Paru d’abord en roumain [2] en novembre 2014, l’ouvrage est désormais disponible en français. Il est bienvenu dans un cas comme dans l’autre, tant le public français que roumain ayant beaucoup à apprendre sur ce monde pour des raisons certes différentes. Souvent allergique lorsqu’il s’agit de son voisin tant redouté de l’est, le public roumain préfère s’en tenir à des stéréotypes méprisants tandis que le public français, davantage attiré par la Russie, a tendance à se contenter de stéréotypes bienveillants, pas toujours clairvoyants aussi. Pour être clair, il faudrait préciser « le public roumain de Roumanie », en laissant de côté le public roumain de la République de Moldavie, pays que l’auteur a représenté en France et auprès de l’Unesco entre 2010 et l’été 2016. Le monde russe est nettement mieux connu et compris dans l’ancienne république soviétique et il serait bon qu’en Roumanie on fasse davantage d’efforts pour dépasser la suffisance superficielle dont on fait preuve quand il est question de la Russie, ce monde avec lequel les Roumains ont plus de points communs dans certains domaines qu’avec le monde occidental dont ils veulent se rapprocher. Ceux qui voient dans la Russie seulement une barbarie asiatique avec laquelle il faut rompre à tout prix ont quelque peu tendance à oublier que si ce pays s’engage dans une voie impériale ou eurasiste, la Roumanie risque de rencontrer pas mal d’obstacle dans son engagement européen. Le destin de la Roumanie, et pas seulement de la Roumanie, est étroitement lié à celui de la Russie, nous rappelle O. Serebrian quand il constate par exemple que : « L’Occident ne voulait pas admettre la Russie dans son club mais il ne voulait pas non plus entrer en conflit ouvert avec elle. Ce qui paraissait préférable, c’était de repousser la clôture du pré carré de Moscou plus à l’est, dans les limites (nullement étroites par ailleurs) de la Communauté des Etats indépendants. Il est probable qu’en 1992 Washington croyait que la non-ingérence dans la zone de la CEI serait suffisante pour calmer la ‘’rage de dents’’ du Kremlin. Ce fut une erreur, car ce fut à ce moment-là, précisément, en 1992-1993, que se trouvait l’occasion d’agir volontairement et de trouver la clé de la solution au ‘’problème russe’’ en accueillant cette grande nation (ainsi que tous les pays ex-communistes de l’est de l’Europe) dans le club occidental. » [3]

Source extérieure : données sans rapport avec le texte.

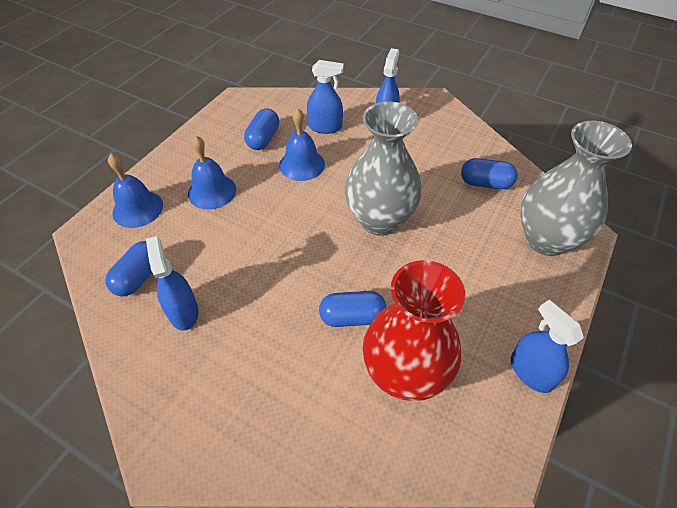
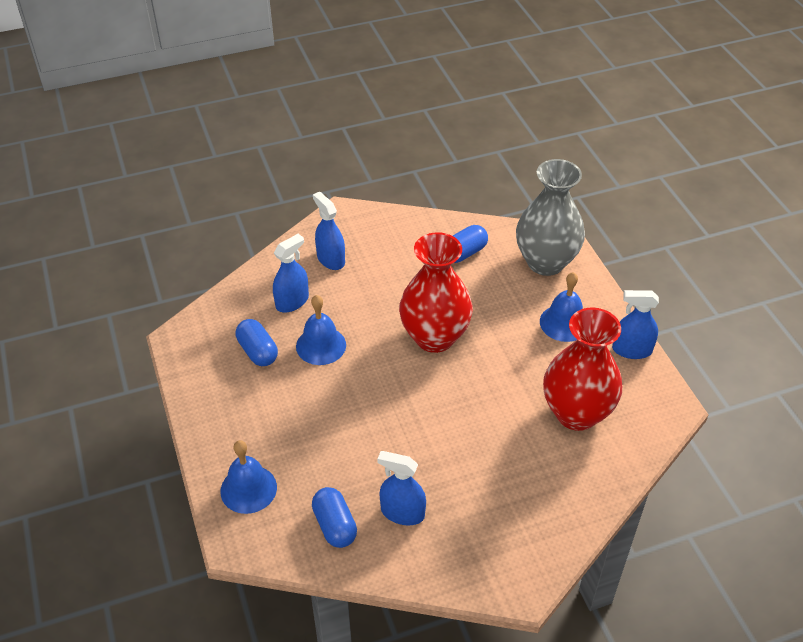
camera: 50 degrees left, 5 degrees down
(212, 191) = (285, 424): blue bell -> blue bell (564, 323)
(352, 317) = (506, 412): blue capsule -> none
(379, 220) = (434, 337): grey vase -> red vase

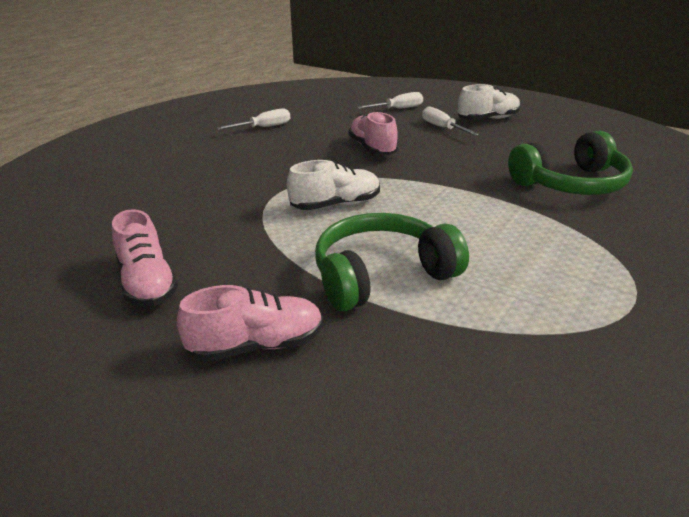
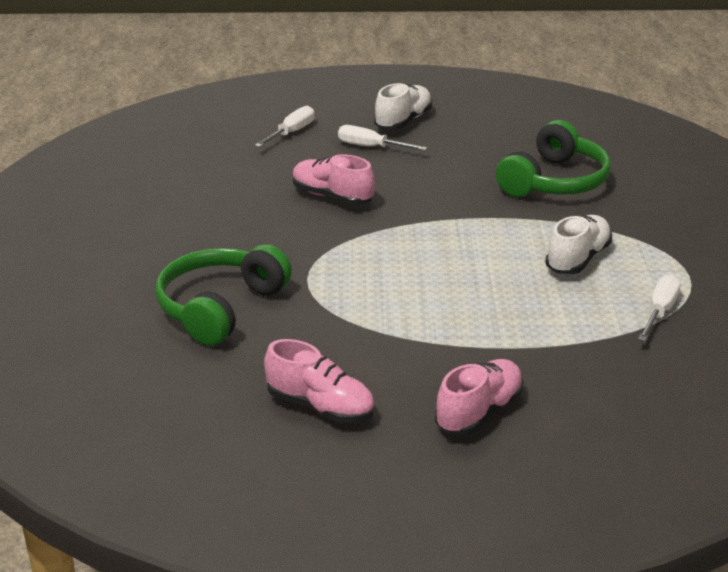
camera: 35 degrees left, 0 degrees up
(264, 127) = (171, 205): white screwdriver -> white screwdriver (659, 312)
(336, 205) = (380, 273): white shoe -> white shoe (578, 259)
(382, 275) = (500, 323): green headphones -> green headphones (220, 307)

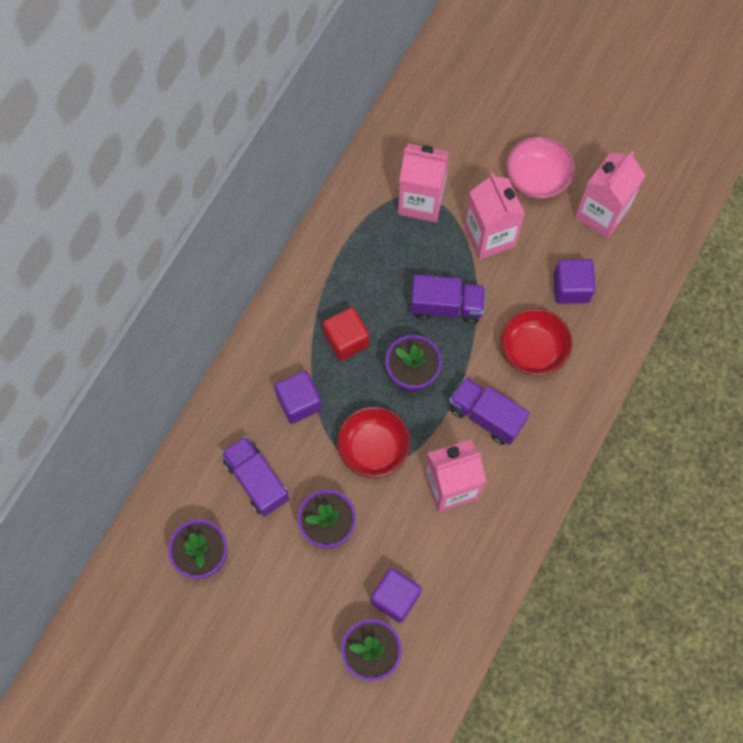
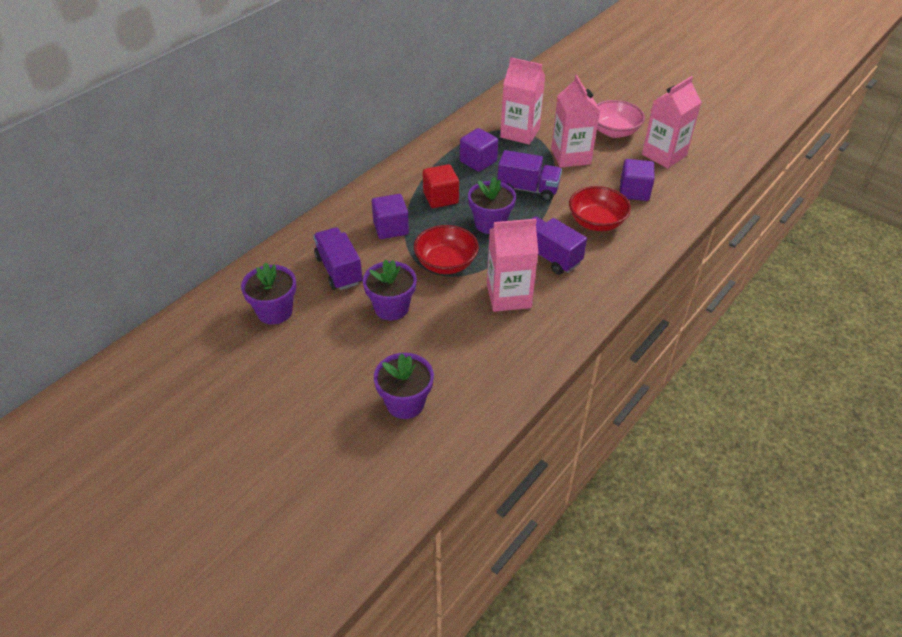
camera: 10 degrees right, 25 degrees down
(395, 597) = (439, 365): purple cube -> purple cube (478, 161)

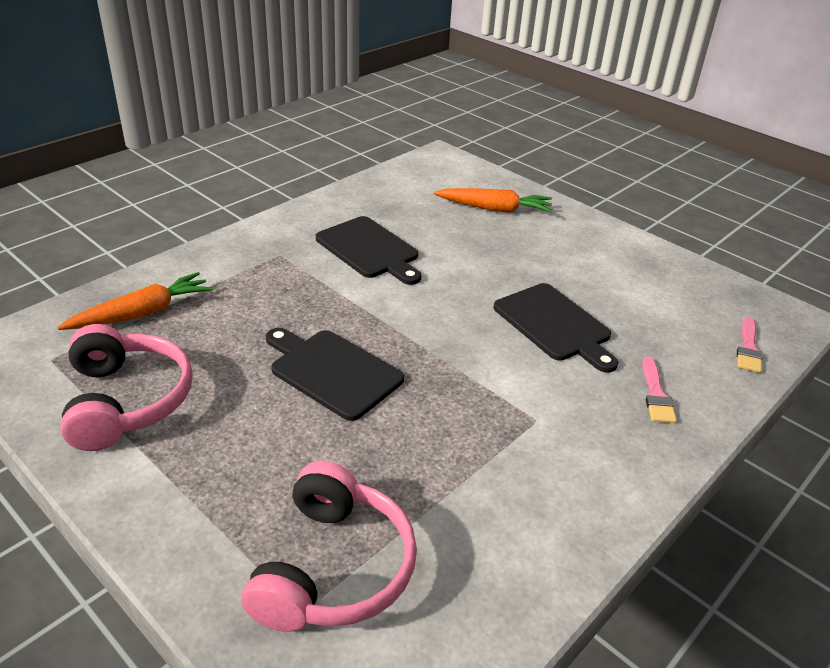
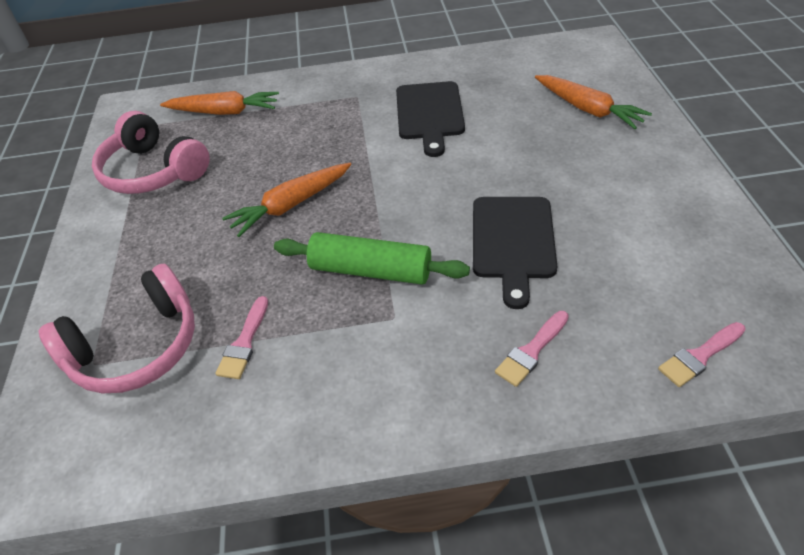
camera: 45 degrees right, 10 degrees up
(126, 401) = (153, 171): pink headphones -> pink headphones turned 105 degrees clockwise
(332, 371) = (291, 205): black cutting board -> orange carrot
(436, 504) = (244, 342): none -> pink brush
(474, 393) = (371, 270): none -> green rolling pin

Pour conclure, je dirais que ce petit traité de géopolitique présente un triple avantage : il ne se cantonne pas à la personne de Poutine, il s’appuie sur une riche bibliographie de langue russe, d’un accès difficile en dehors de ce pays, et resitue le « cas » de la République de Moldavie, même s’il est assez rarement évoqué, dans le contexte de l’espace ex-soviétique.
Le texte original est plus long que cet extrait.